Turkish president reiterates calls over German election

Erdogan calls on ethnic Turks to vote for those who are ‘not hostile to Turkey’

Turkish President Recep Tayyip Erdogan reiterated on Saturday his call on ethnic Turks living in Germany to vote for those who are “not hostile to Turkey” in the upcoming elections to be held in September.

On Friday, Erdogan had called on ethnic Turks not to support major parties including “the Christian Democrats, the SPD [Social Democratic Party] or the Greens,” calling them “enemies of Turkey”.

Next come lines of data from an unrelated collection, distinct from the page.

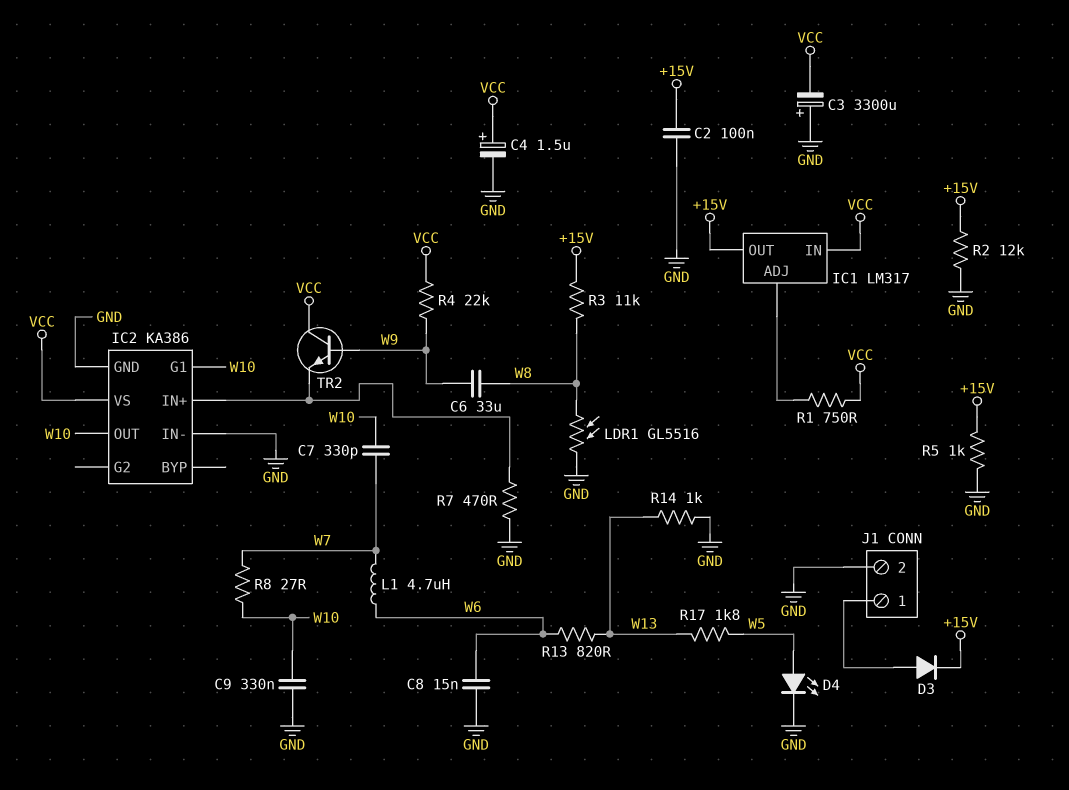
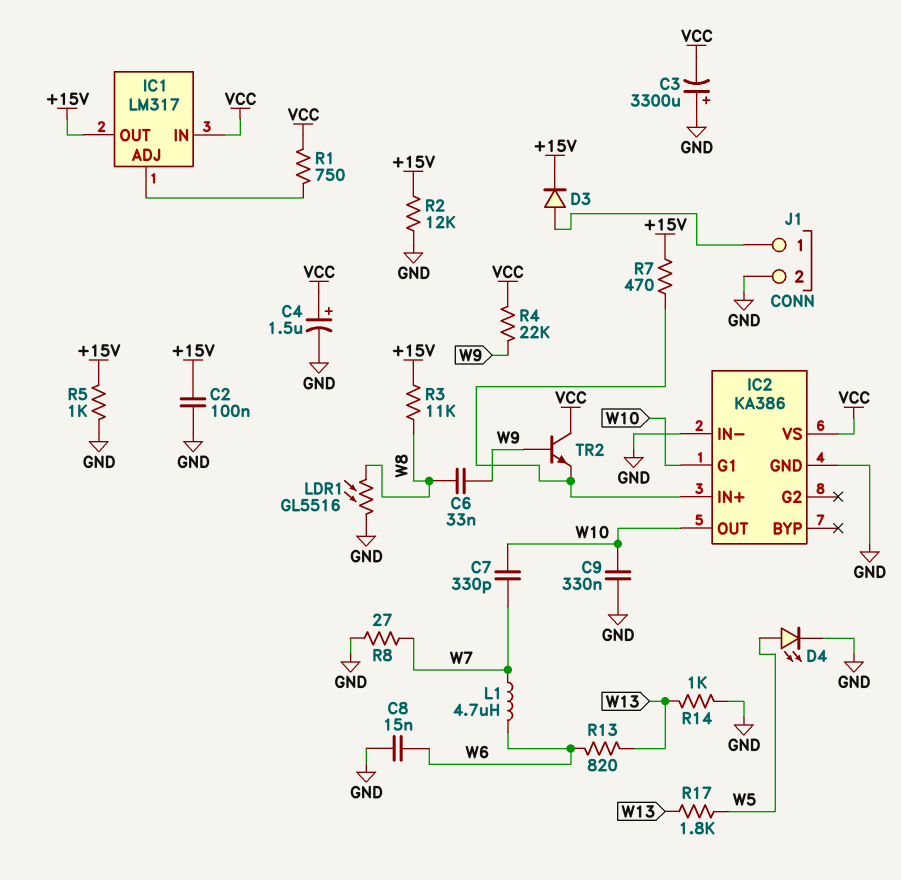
C6: 33uF (W8, W9) -> 33nF (W8, W9)
R7: 470 (GND, IC2/IN+) -> 470 (+15V, IC2/IN+)
R8: 27 (W7, W10) -> 27 (GND, W7)

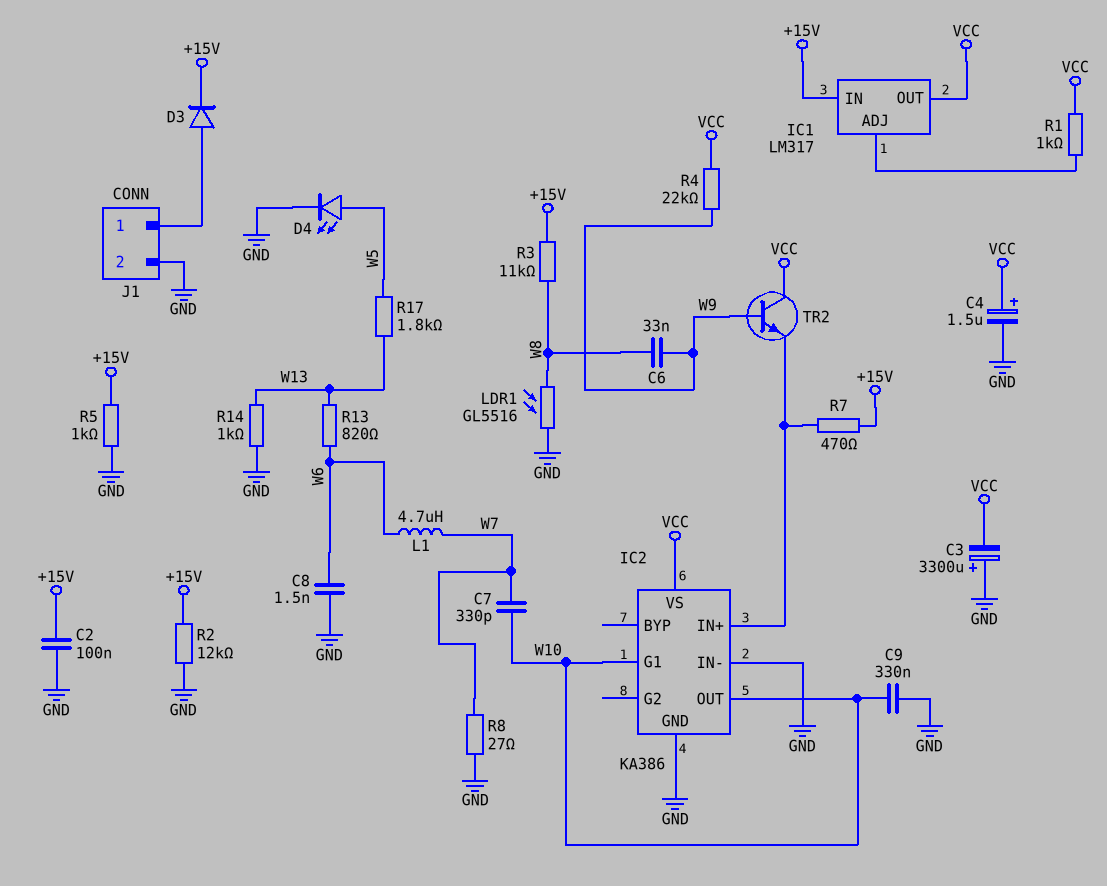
C8: 15nF (GND, W6) -> 1.5nF (GND, W6)
IC1 pin IN: VCC -> +15V
IC1 pin OUT: +15V -> VCC
R1: 750 (IC1/ADJ, VCC) -> 1k (IC1/ADJ, VCC)

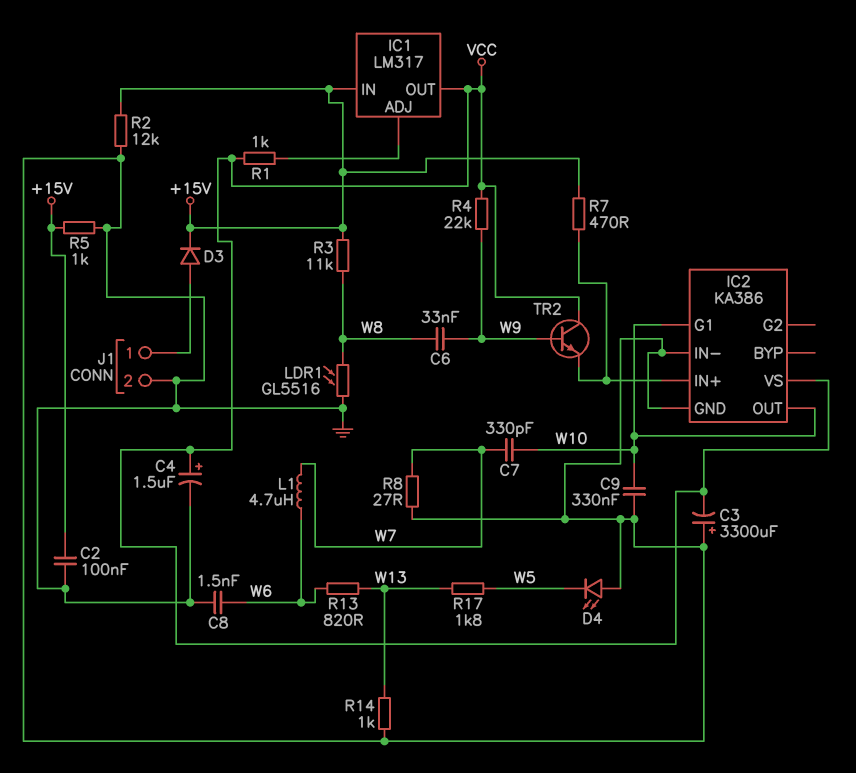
D4: LED (A W5, K GND) -> LED (A GND, K W5)

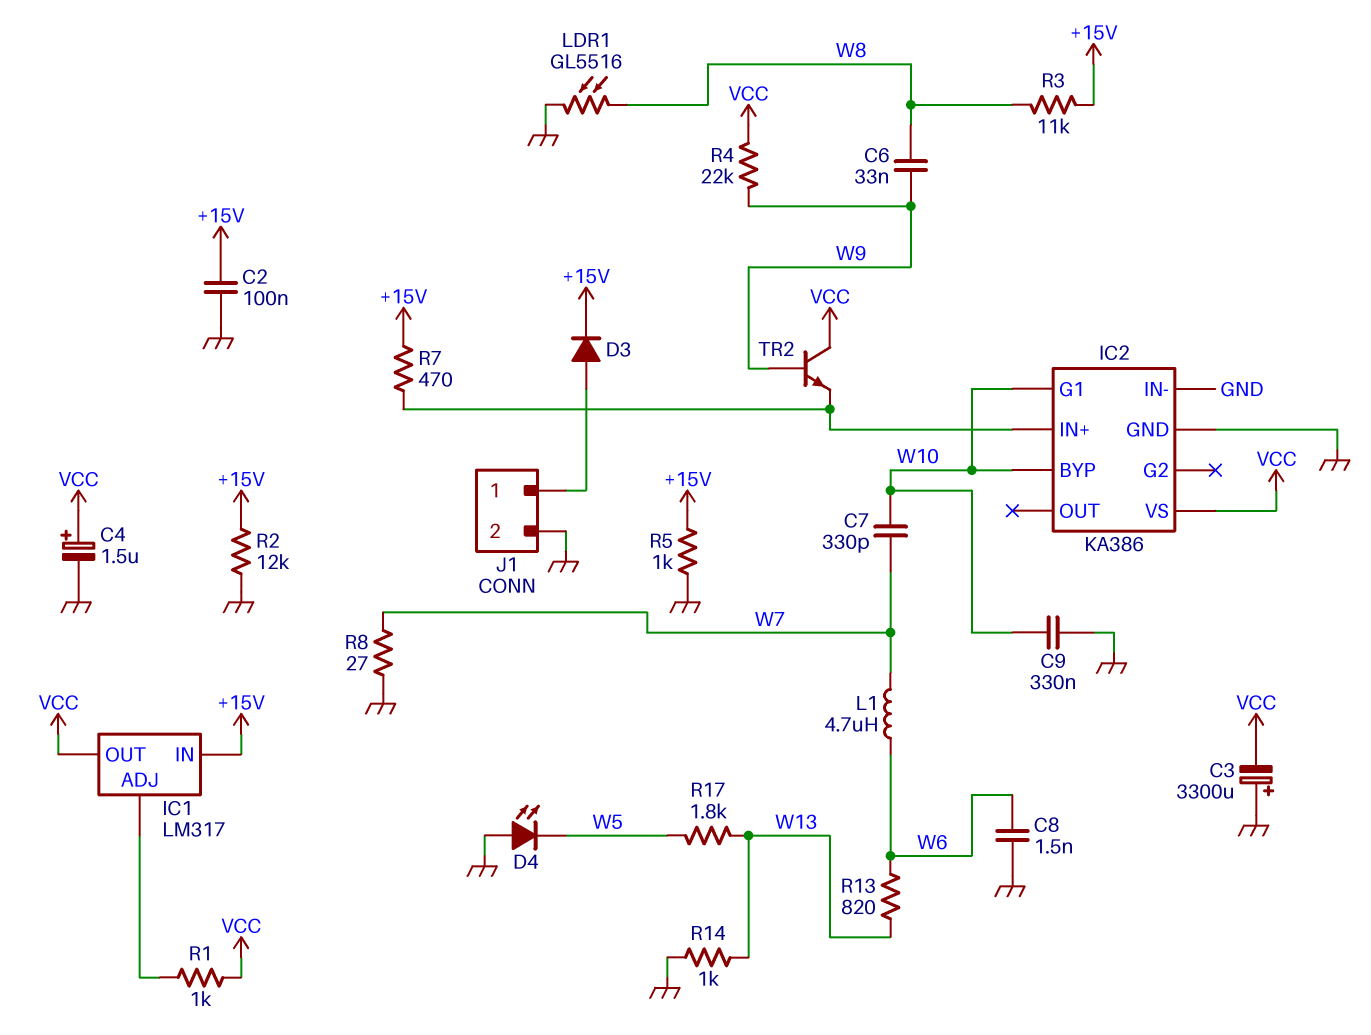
IC2 pin BYP: none -> W10
IC2 pin OUT: W10 -> none

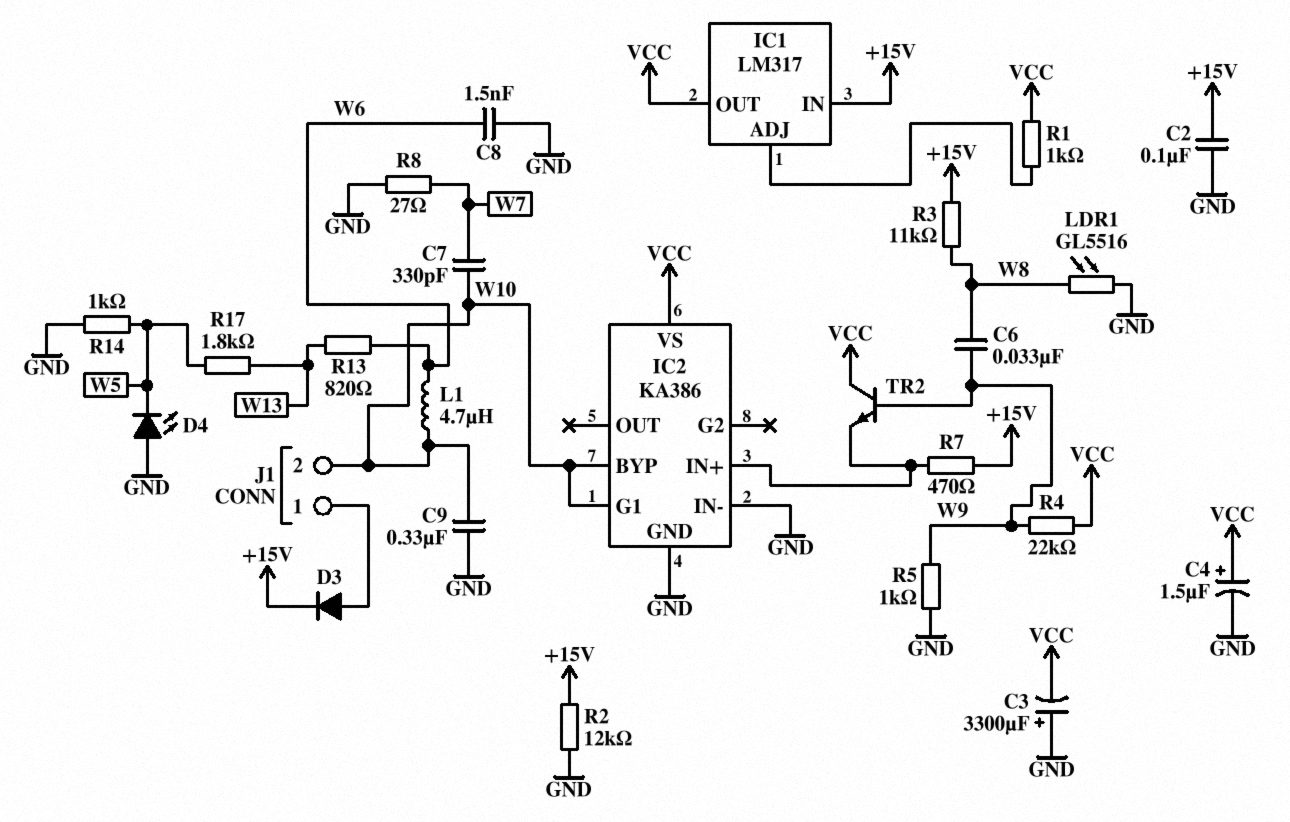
J1 pin 2: GND -> W10
L1: 4.7uH (W6, W7) -> 4.7uH (W6, W10)
R5: 1k (+15V, GND) -> 1k (GND, W9)
R14: 1k (GND, W13) -> 1k (GND, W5)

“You should give them best lesson at the ballot box by using your democratic right optimally,” he said in his address in the southwestern Denizli province on Saturday. “Vote for those who are not hostile to Turkey.”

There are an estimated 3 million people of Turkish origin living in Germany. An estimated 1 million can vote.

German Foreign Minister Sigmar Gabriel had criticized the Turkish president’s Friday remarks saying they constituted an interference in the German general election, which is scheduled to take place on Sept. 24.

“He does not know his place. How are you speaking to the president of Turkey? You speak with the foreign minister of Turkey. Know your place,” said Erdogan on Saturday.

Erdogan’s remarks come after another week of tension between Ankara and Berlin, particularly over comments by German Chancellor Angela Merkel appearing to rule out a renewal of a Customs Union deal between Turkey and the European Union.

Strained ties

On Wednesday, in an interview with young video bloggers, Merkel signaled that the EU would not enter into talks with Ankara on modernizing the Customs Union, due to recent political tensions.

“Some European countries have made a habit of threatening us in every area that comes to their minds,” Erdogan said in his remarks.

He added that the European countries preferred to raise tensions with Turkey instead of supporting Ankara’s fight against terrorism.

Ties between Ankara and Berlin have been strained in recent months as Turkish leaders slammed Germany, accusing it of turning a blind eye to the activities of outlawed groups and terrorist organizations hostile to Turkey.

Ankara has also criticized Berlin for failing to demonstrate strong solidarity with the Turkish people in the wake of the defeated coup in July 2016, that left 250 people martyred and some 2,200 injured.

The Fetullah Terrorist Organization (FETO), which organized the foiled coup bid, has a large network in Germany, with dozens of private schools, businesses and media organizations.

Since the coup attempt, nearly 4,000 FETO suspects have come to Germany from Turkey and other countries, according to local media reports.

Apart from FETO, the terrorist PKK group is also active in the country, and carries out significant propaganda, recruitment and funding activities.

The group has nearly 14,000 followers among the Kurdish immigrant population in Germany, according to the BfV domestic intelligence agency.